Thursday, June 14, 2012

FGA Inc., v. Giglio, 128 Nev. Adv. Op. 26 (June 14, 2012)

Before Justices Douglas, Hardesty and Parraguirre. Opinion by Justice Douglas.
In this appeal from a jury verdict in a tort action, the Court considered whether the “mode of operation” approach to premises liability, under which the plaintiff does not have to prove the defendant’s knowledge of a particular hazardous condition if the plaintiff can prove that the nature of the defendant’s business tends to create a substantial risk of the type of harm the plaintiff suffered, extends beyond the self-service context. In answering the question in the negative, the Court held that because the mode of operation approach is premised on the idea that business owners should be held responsible for the risks that their choice to have customers serve themselves creates, the mode of operation approach does not extend to “sit-down” restaurants. The Court found no reason to extend mode of operation liability to such sit-down restaurants absent a showing that their owners created an increased risk of a potentially hazardous condition by having their customers perform tasks that are traditionally carried out by employees.

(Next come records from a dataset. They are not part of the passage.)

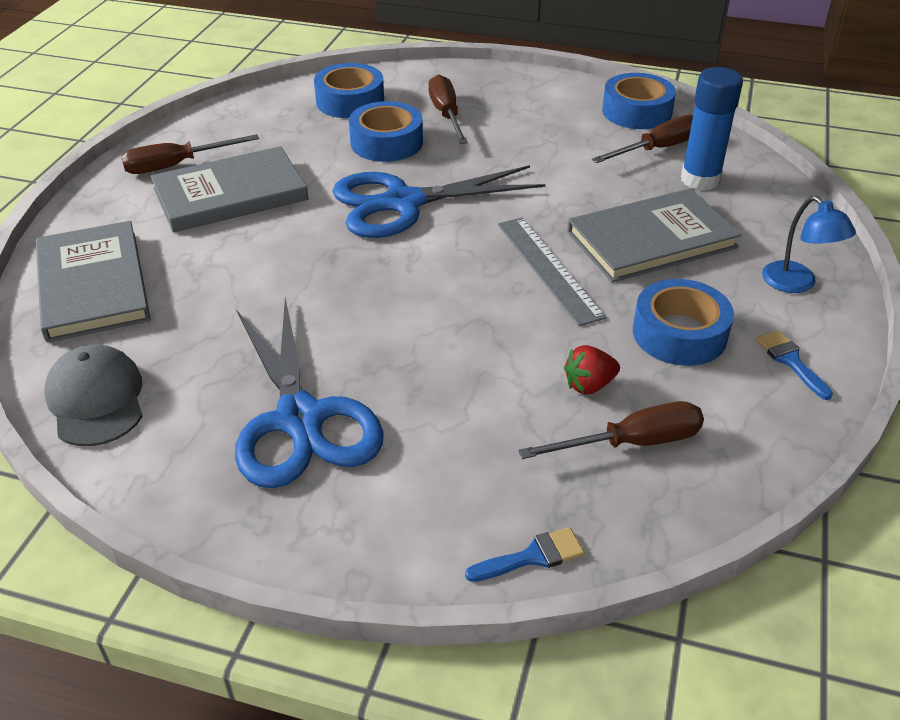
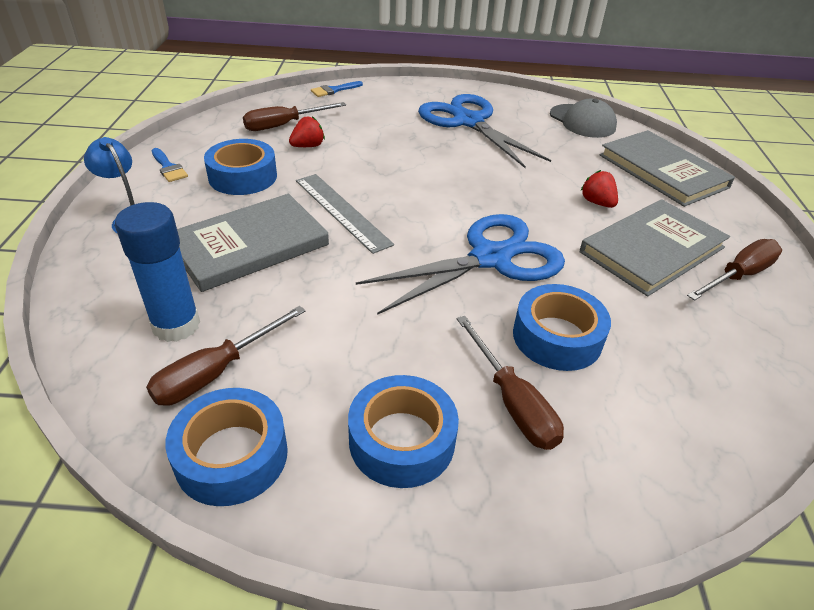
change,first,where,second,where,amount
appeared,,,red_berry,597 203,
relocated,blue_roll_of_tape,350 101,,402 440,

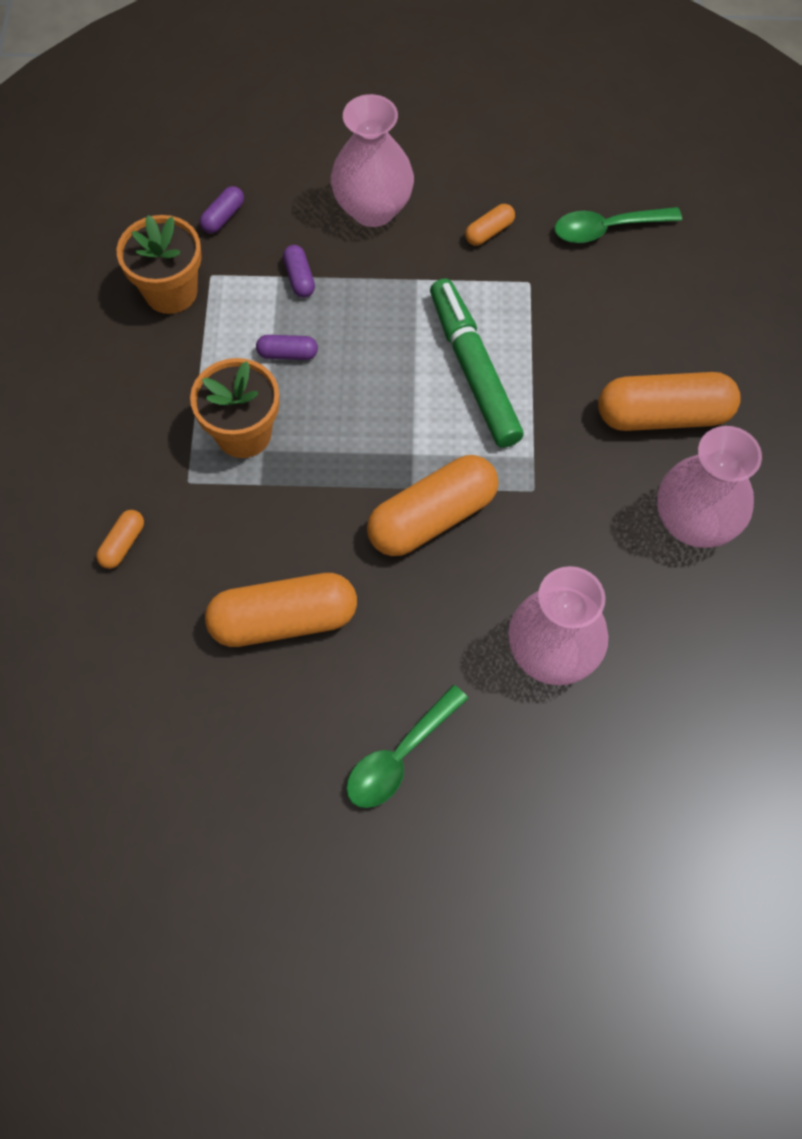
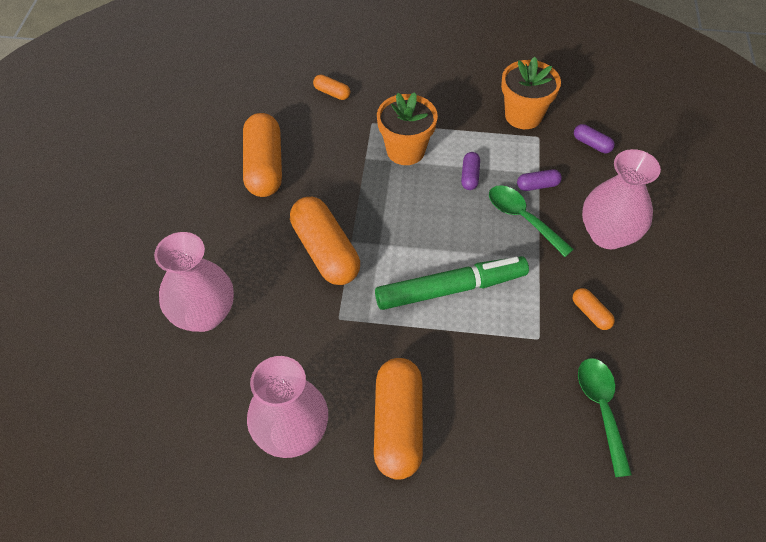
change,first,where,second,where,amount
relocated,emerald_tablespoon,399 757,,522 218,

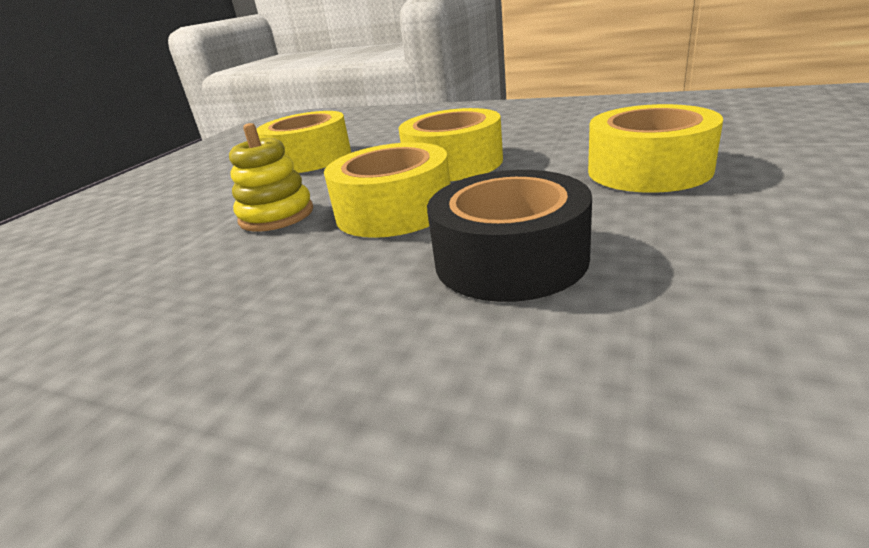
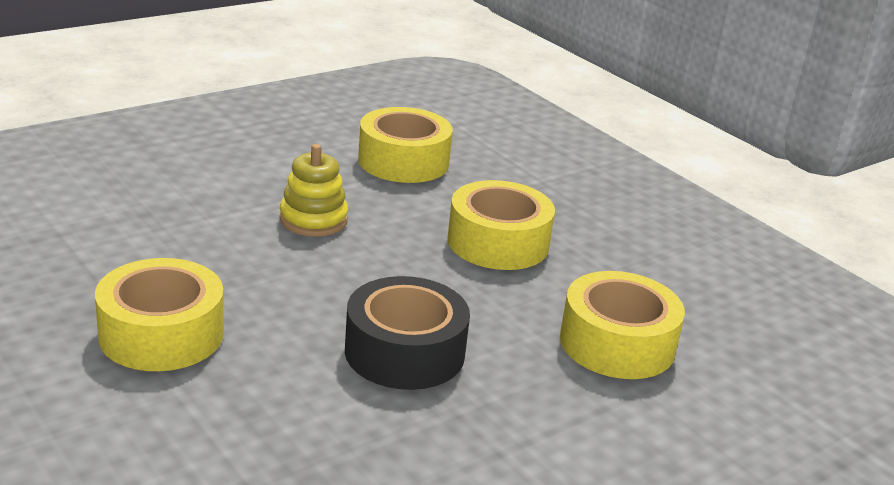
change,first,where,second,where,amount
relocated,yellow_roll_of_tape,394 210,,161 334,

Additionally, the Court addressed issues regarding the general verdict rule and rulings on the admissibility of evidence of pre-existing conditions, alcohol consumption, and testimony to correct erroneous statements. Of particular importance, the Court held that the general verdict rule (which provides that if a jury renders a general verdict for one party, and no party requests interrogatories, an appellate court will presume that the jury found every issue in favor of the prevailing party) does not apply when there are multiple factual theories supporting a single legal theory of recovery. As a result, the appellant in this case was able to obtain reversal of the judgment on the jury verdict based on errors that affected only the mode of operation basis for the finding of negligence, despite evidence in the record from which a jury could have concluded that an employee of the restaurant was directly responsible for the spilled substance. Reversed and remanded. (Anthony L. Carano, Associate in the Reno office of McDonald Carano Wilson LLP.)